Be Clear About the Role

Before you can get started reading resumes, you’ll need to be clear about the role you wish to fill. This means becoming clear on several factors – such as the type of worker, the responsibilities of the role, and the amount of time they will work.

Obviously, this will look different for every small business owner, and details such as employee type will come into play. But,before you even think about posting a job description, you’ll want to be extremely clear about the role, type of work involved, and the work experience required if there is any.

 

Craft a Job Description

Before you start blasting out job postings on various websites, it’s important to take time to craft an accurate and clear job description.
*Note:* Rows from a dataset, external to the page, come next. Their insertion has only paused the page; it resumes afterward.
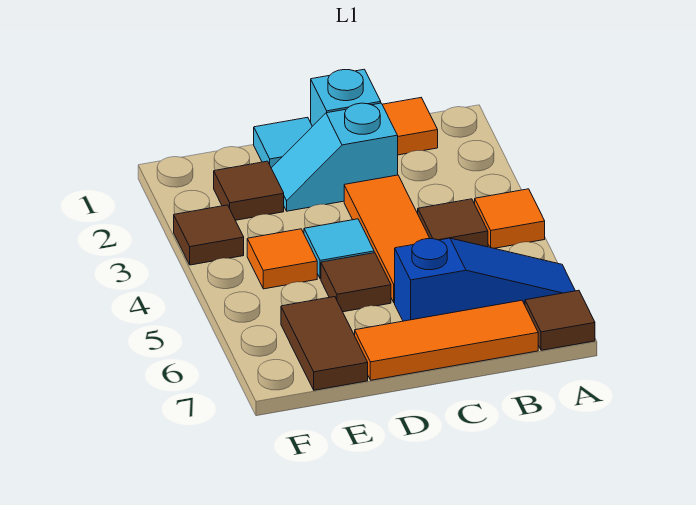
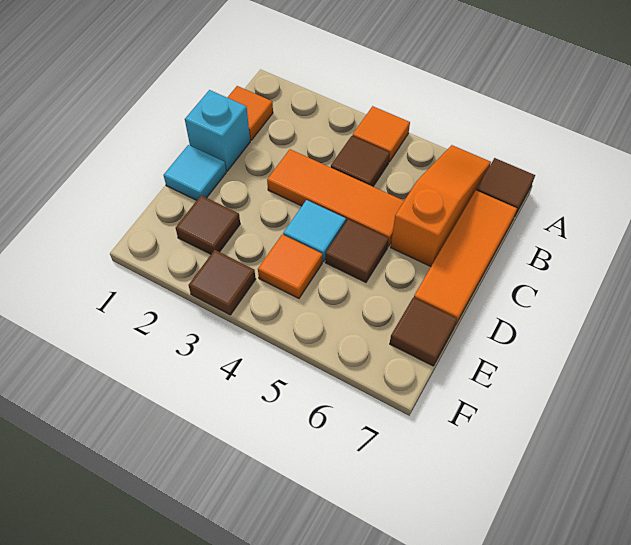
blue slope A6:C6 level 1 top C -> orange slope A6:C6 level 1 top C
cyan slope C2:D2 level 1 top C -> none
brown tile E6:E7 level 1 -> brown tile E7 level 1

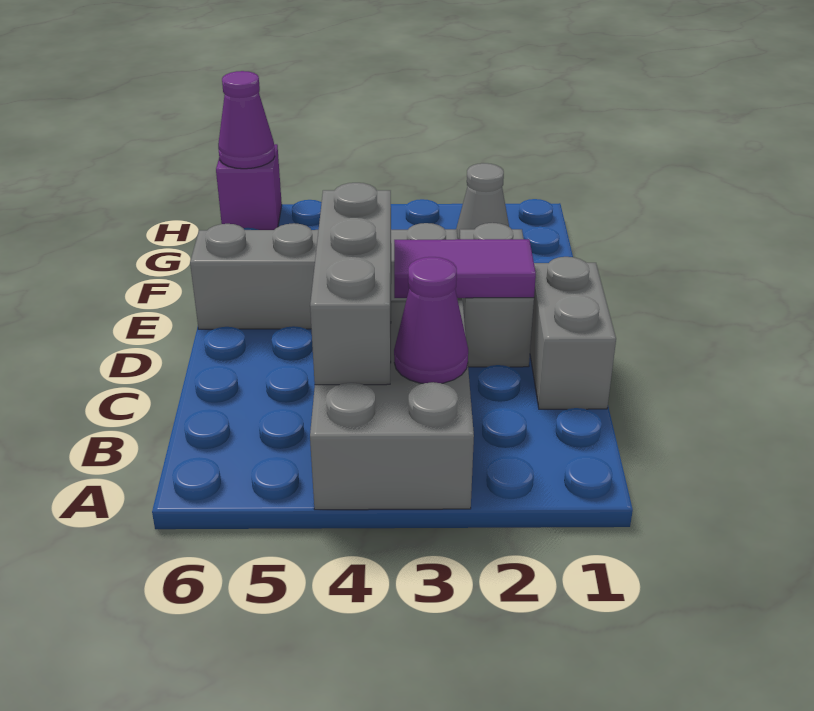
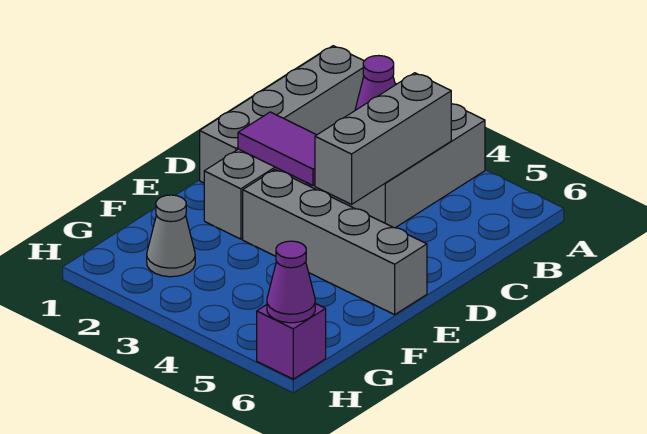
grey brick C1:D1 level 1 -> grey brick A1:D1 level 1

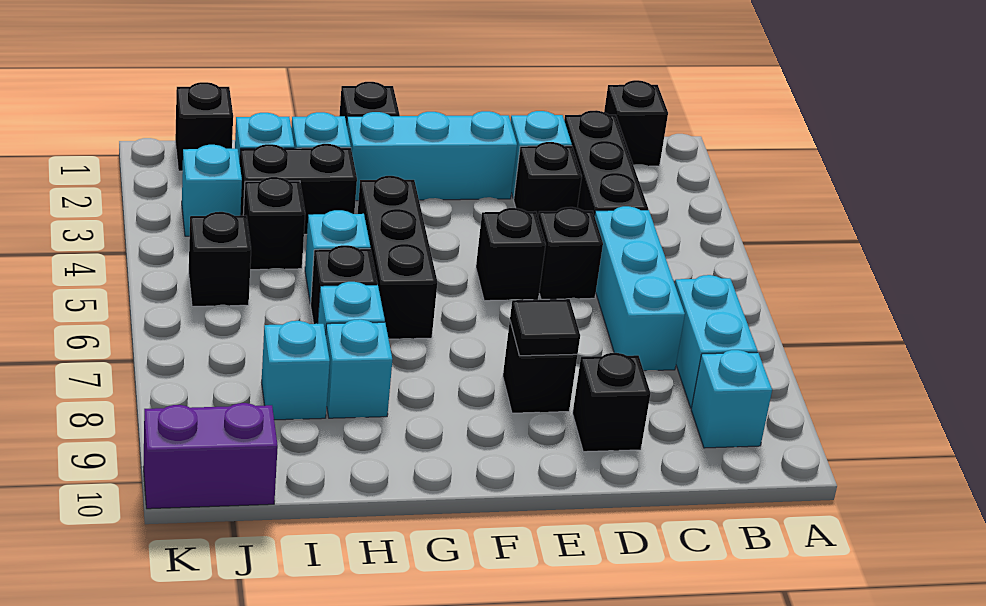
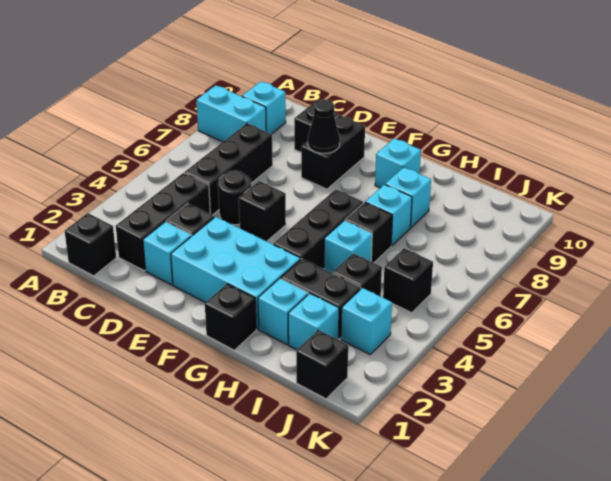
cyan brick B7:B8 level 1 -> cyan brick A8:B8 level 1
cyan brick C5:C7 level 1 -> black brick C5:C7 level 1
black brick D5 level 1 -> black round brick D5 level 1
cyan brick E2:G2 level 1 -> cyan brick E2:G3 level 1
black brick E8 level 1 -> black brick E8:E9 level 1
black tile E8 level 2 -> black cone E8 level 2
cyan brick I8 level 1 -> cyan brick G9 level 1
purple brick J10:K10 level 1 -> none

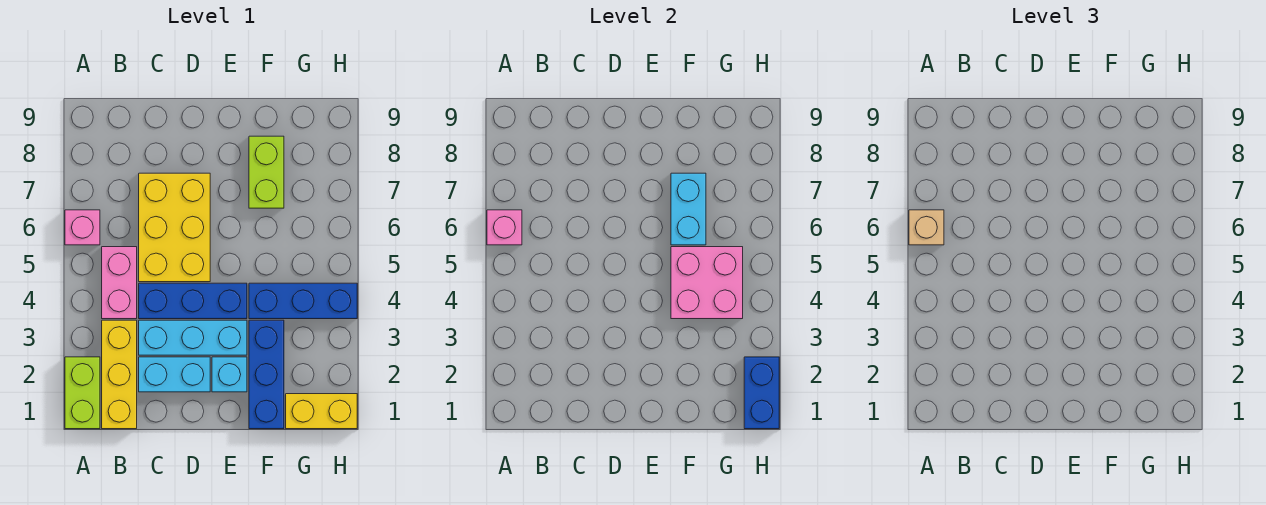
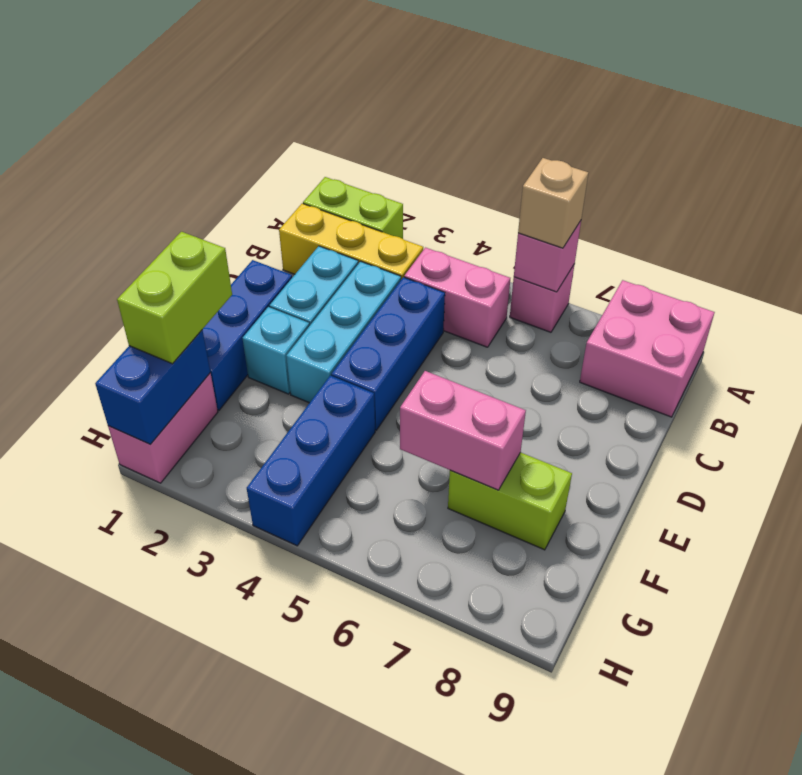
yellow brick C5:D7 level 1 -> none
blue brick F1:F3 level 1 -> blue brick D1:F1 level 1
none -> lime brick F1:G1 level 3
pink brick F4:G5 level 2 -> pink brick A8:B9 level 1
cyan brick F6:F7 level 2 -> pink brick F6:F7 level 2
yellow brick G1:H1 level 1 -> pink brick G1:H1 level 1
blue brick H1:H2 level 2 -> blue brick G1:H1 level 2

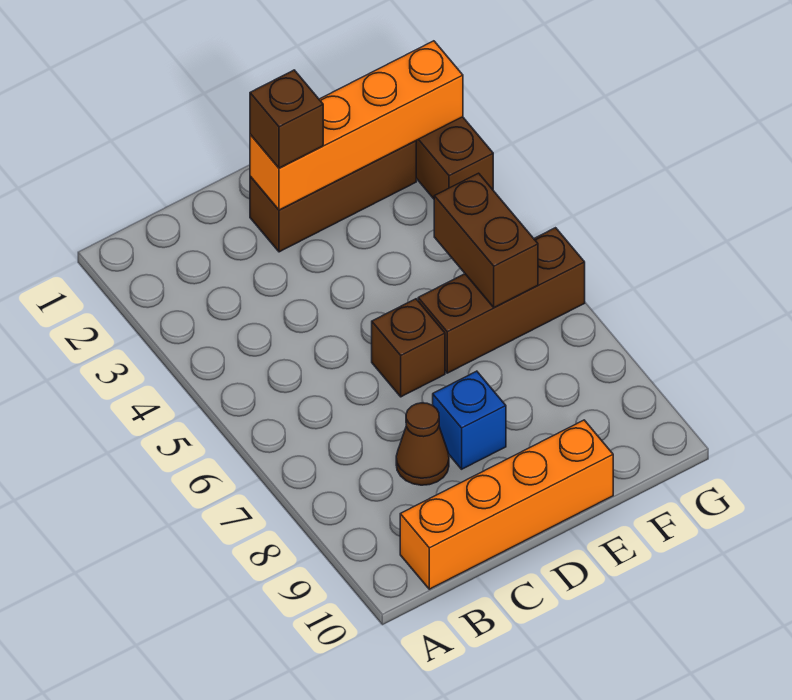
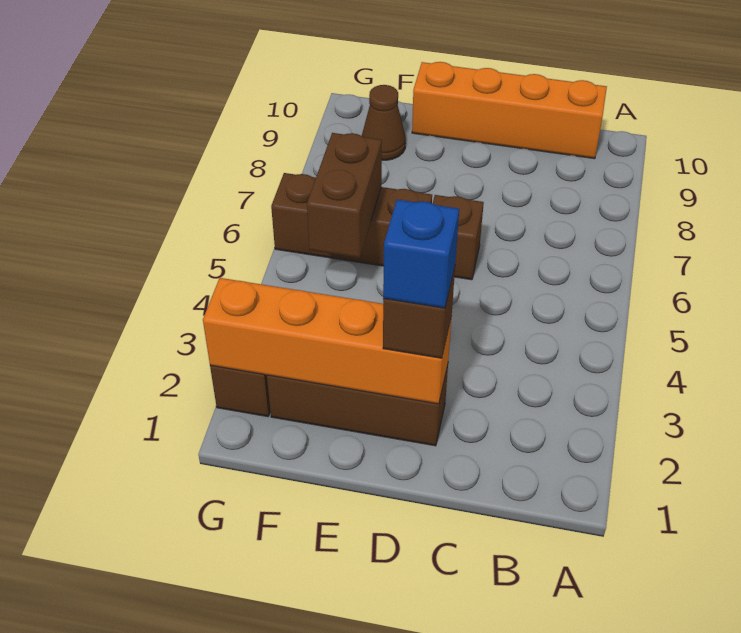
brown cone C8 level 1 -> brown cone F9 level 1
blue brick D8 level 1 -> blue brick D2 level 4

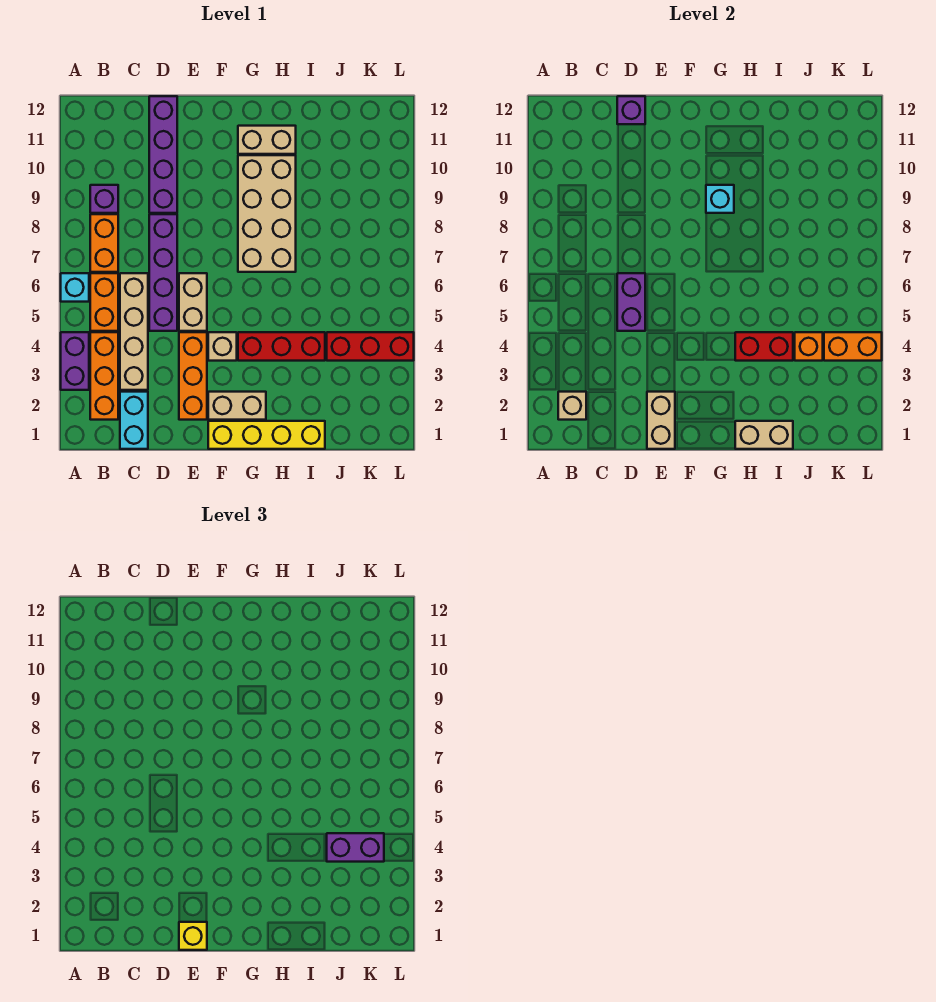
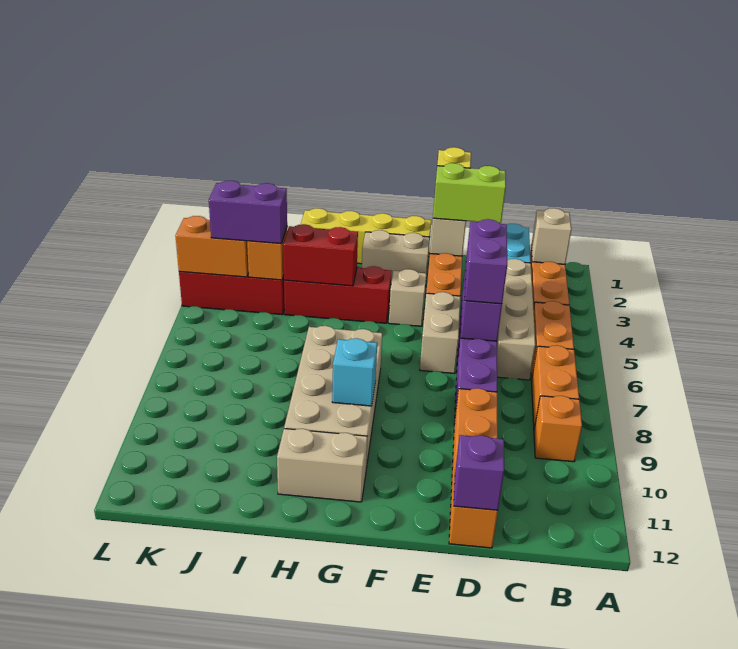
purple brick A3:A4 level 1 -> purple brick D5:D6 level 3
cyan brick A6 level 1 -> none
purple brick B9 level 1 -> orange brick B9 level 1
none -> lime brick D2:E2 level 3
purple brick D9:D12 level 1 -> orange brick D9:D12 level 1
tan brick H1:I1 level 2 -> none

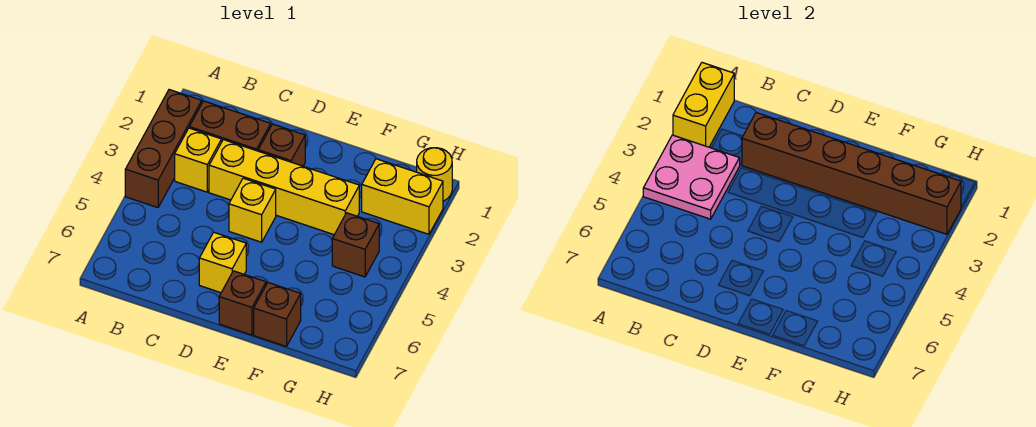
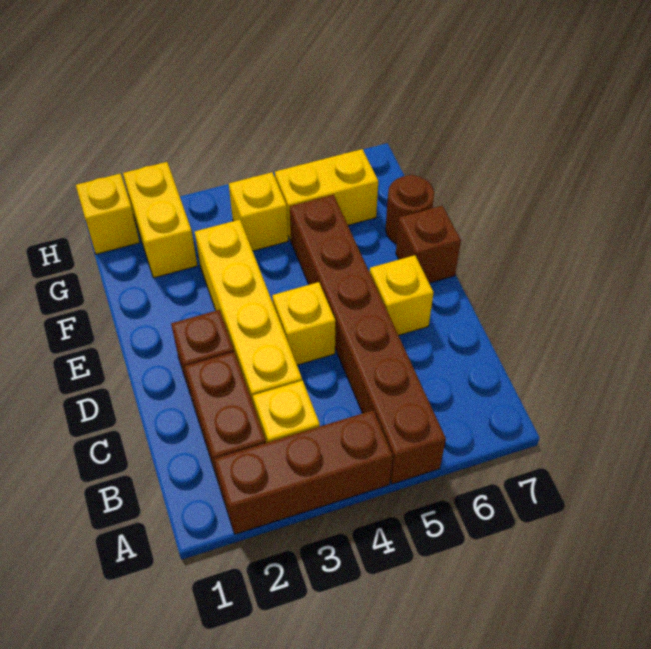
yellow brick A1:A2 level 2 -> yellow brick G5:G6 level 1
pink plate A3:B4 level 2 -> none
brown brick C2:H2 level 2 -> brown brick A5:F5 level 1
brown brick F7 level 1 -> brown round brick F7 level 1
brown brick G4 level 1 -> yellow brick G4 level 1
yellow round brick H1 level 1 -> yellow brick H1 level 1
If you rush through this part of the process and end up creating a job description that doesn’t truly represent the role you seek to fill, you run the risk of hiring the wrong person.

When crafting a job description, be sure to include all of the duties and responsibilities that will come with the role. If the role only requires someone to work ten hours each week, make sure to be explicit about this. Being accurate in your job description can help you avoid the process of having to let an employee go and begin this process all over again.

 

Post the Job Description

Once you’ve done all of the groundwork it’s finally time to start casting the net and catching applicants. To do this effectively, you’ll want to use many job posting websites rather than just one.

Today, there are many respected job posting websites that you can utilize to post your open job role. Established websites like LinkedIn, ZipRecruiter, Indeed, and Glassdoor can help get your job posting viewed by thousands instantly.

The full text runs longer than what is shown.